Growth in the consumer price index (CPI) for B.C. jumped to a 7.7 per cent year-over-year pace in September from 7.3 per cent in August. In comparison, Canada’s CPI inflation fell to 6.9 per cent from seven per cent.

The cause of outsized inflation will come as no surprise to anyone in the province. While drivers elsewhere benefited from declining oil prices, supply issues from multiple refinery shutdowns in the Pacific Northwest plagued B.C. Gasoline prices rose 3.4 per cent from August and 26 per cent year over year. Gas prices have since eased.

That said, even excluding broader energy prices such as higher natural gas prices, inflation pressures remained strong at 7.1 per cent, which was higher than August’s 6.8 per cent reading suggesting stronger underlying price momentum. Growth in the cost of household essentials remained high. Food costs rose 9.2 per cent year over year, driven by a 10.3 per cent increase in store-bought foods. Restaurant meals are a relative bargain with prices up just 6.3 per cent. On the shelter front, costs were 7.5 per cent above those a year ago. The bite of higher mortgage rates and utility costs offsets some moderation in rent, while lower home prices were also a moderating factor.

Among other highlights (or lowlights), clothing and footwear prices accelerated but were still unchanged from a year ago. Recreation costs rose 6.9 per cent nudged higher by tourism. More broadly, services prices were still up seven per cent year over year but were highly geared towards shelter costs. Goods were up 8.7 per cent compared with 7.1 per cent in August, and while energy prices were a key driver, vehicle prices accelerated.

B.C.’s relatively high inflation will converge towards the national picture in October due to lower gasoline prices but will remain elevated. Inflation remains firm but will likely move lower in coming quarters as supply chain issues normalize and higher interest rates work to cool global and domestic demand.

Retail sales had a positive month for August, increasing two per cent and essentially erasing the decline seen in July. Year-over-year growth also accelerated to 5.9 per cent, higher than the 4.1 per cent seen last month. This is ahead of the national increase of 0.7 per cent for the same month. That said, given the fast-increasing change in economic conditions, Statistics Canada has given a preliminary estimate that suggests a decline in retail sales volume the following month.

Within Metro Vancouver retail sales increased 3.3 per cent in August, with year-over-year growth of 7.4 per cent. Both figures are much higher than provincial figures.
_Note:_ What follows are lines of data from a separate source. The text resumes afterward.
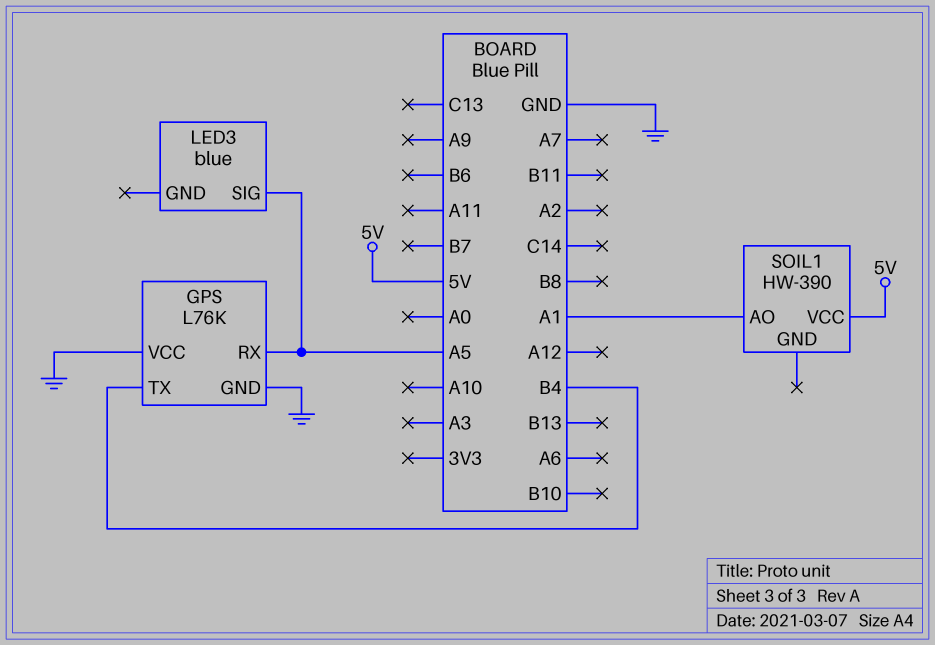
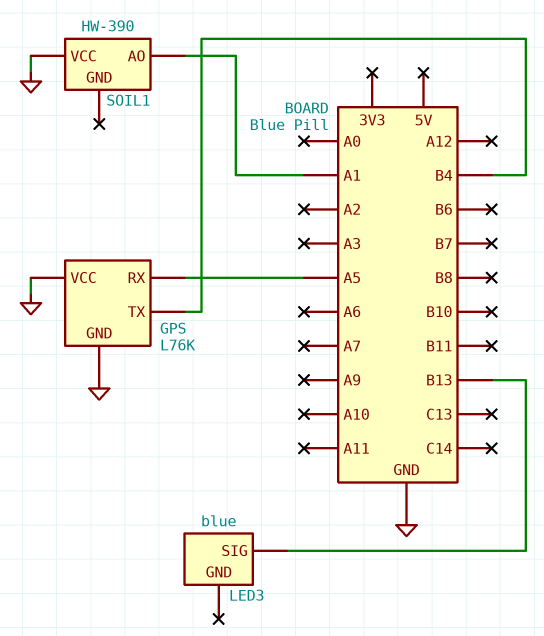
LED3 pin SIG: A5 -> B13
SOIL1 pin VCC: 5V -> GND

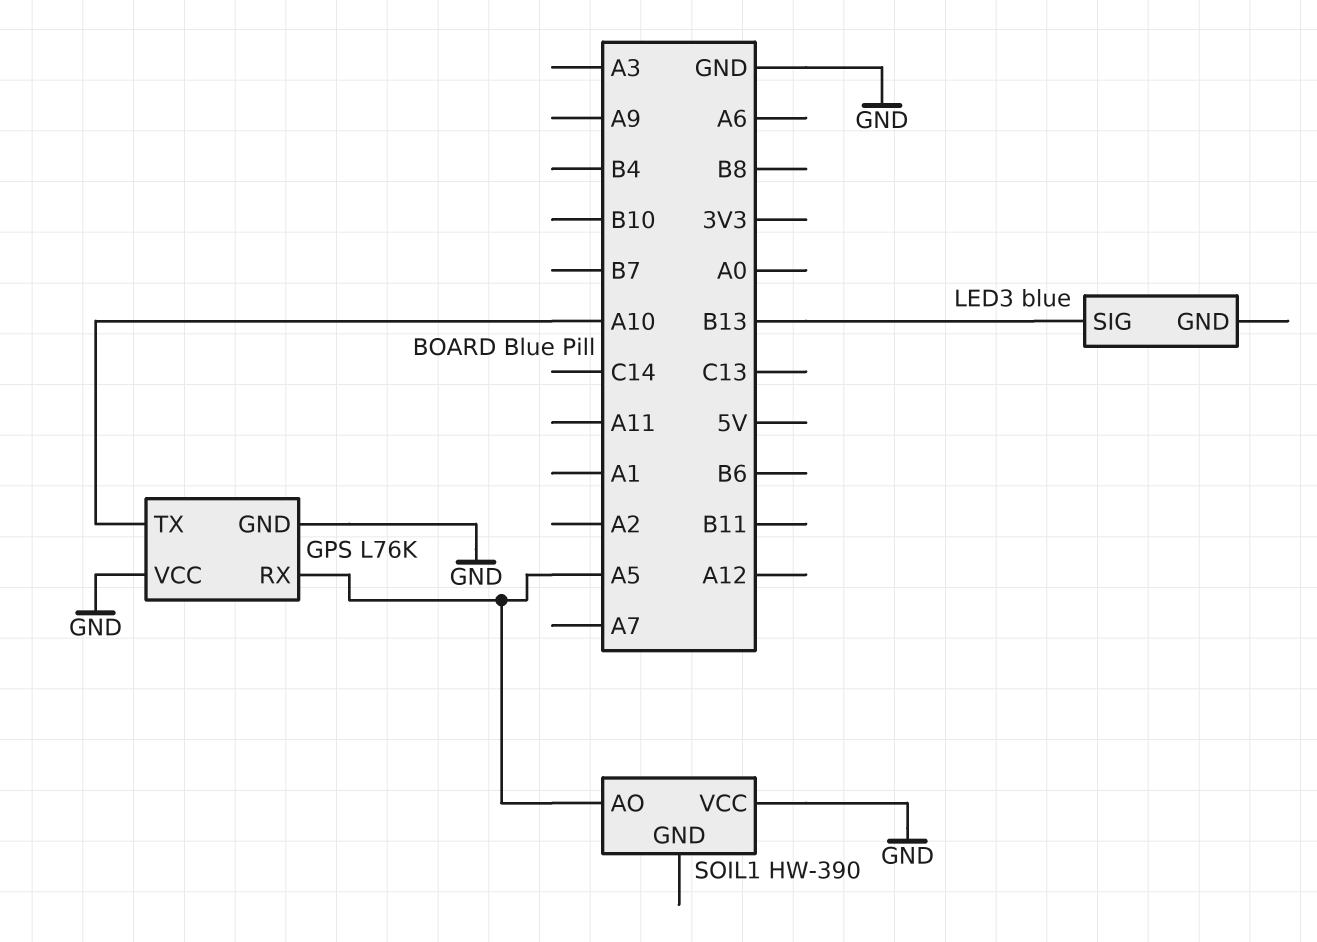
GPS pin TX: B4 -> A10
SOIL1 pin AO: A1 -> A5

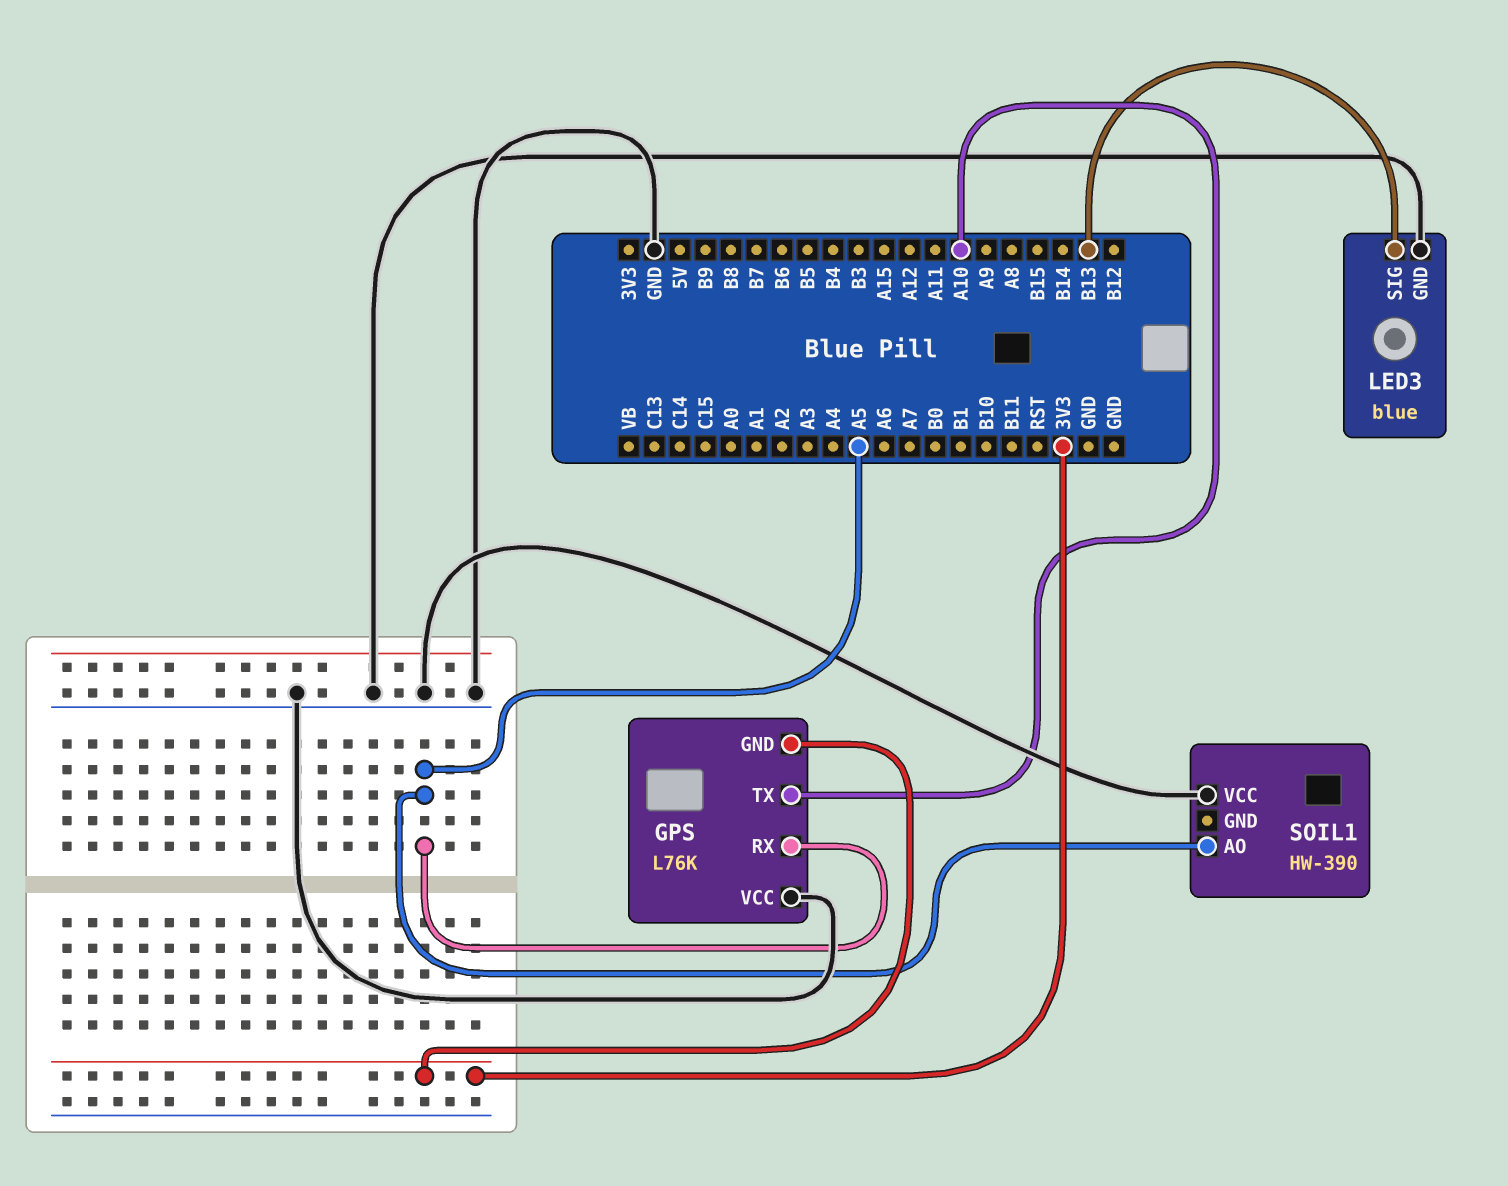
GPS pin GND: GND -> 3V3
LED3 pin GND: none -> GND

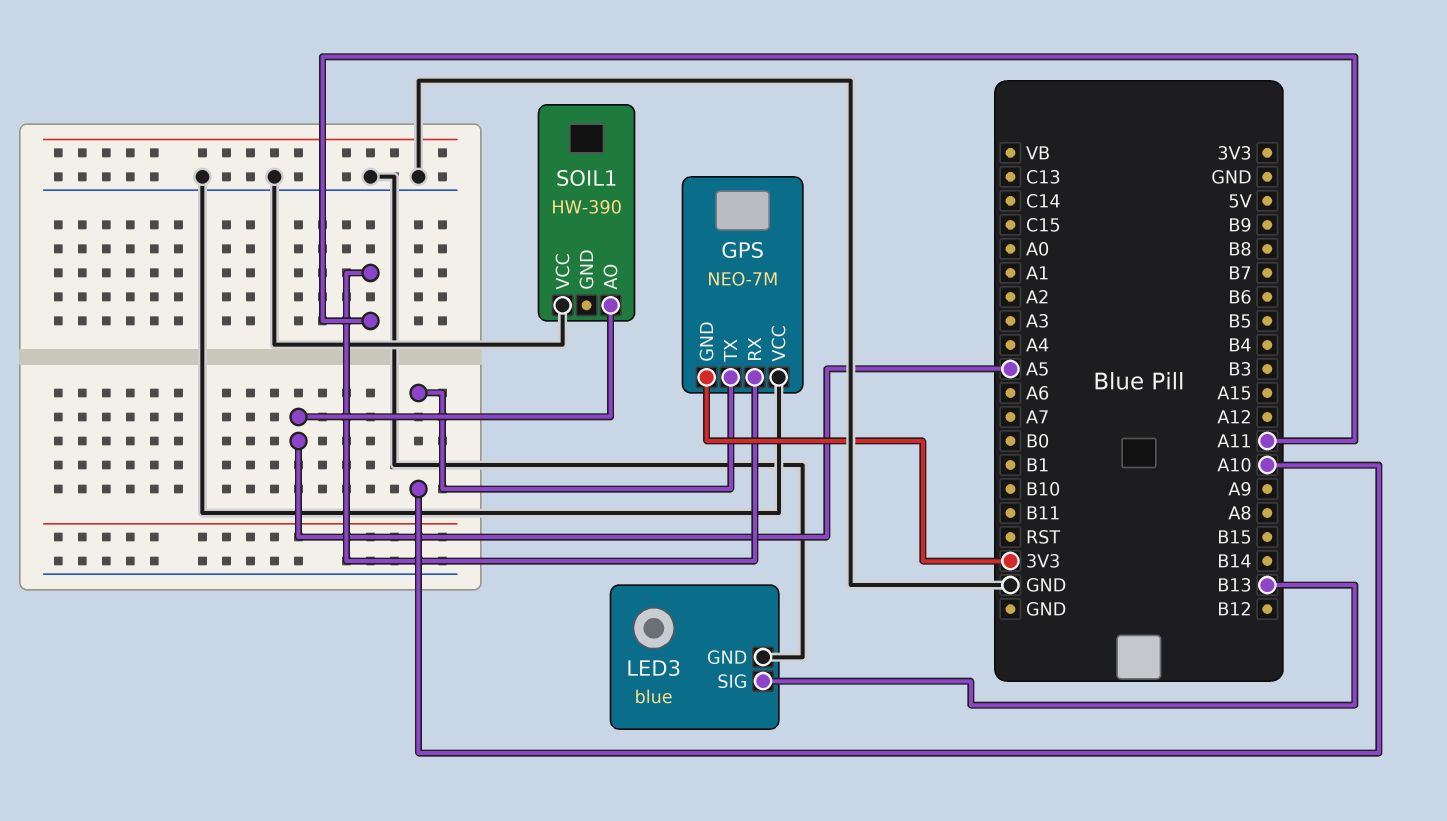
GPS: L76K -> NEO-7M
GPS pin RX: A5 -> A11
Strong growth was seen in the automotive sector, which was the main driver for the increase in sales this month. Sales there increased 26 per cent over the previous month and marked the highest amount seen this year. Automotive sales were 25.8 per cent above the previous 12-month average, so it’s unlikely this will continue in the coming months. Electronics and appliance sales also saw an increase of five per cent from the previous month, but this figure is still 4.8 per cent below the 12-month average. A decent-sized slowdown in month-over-month sales was seen in food and beverage (5.4 per cent) and general merchandise (4.3 per cent). Of the 11 retail sectors listed, five showed increases while five showed decreases and one was not available. All sales figures for the month were above their 12-month trailing average, except in electronics and clothing. •

Bryan Yu is chief economist at Central 1 Credit Union.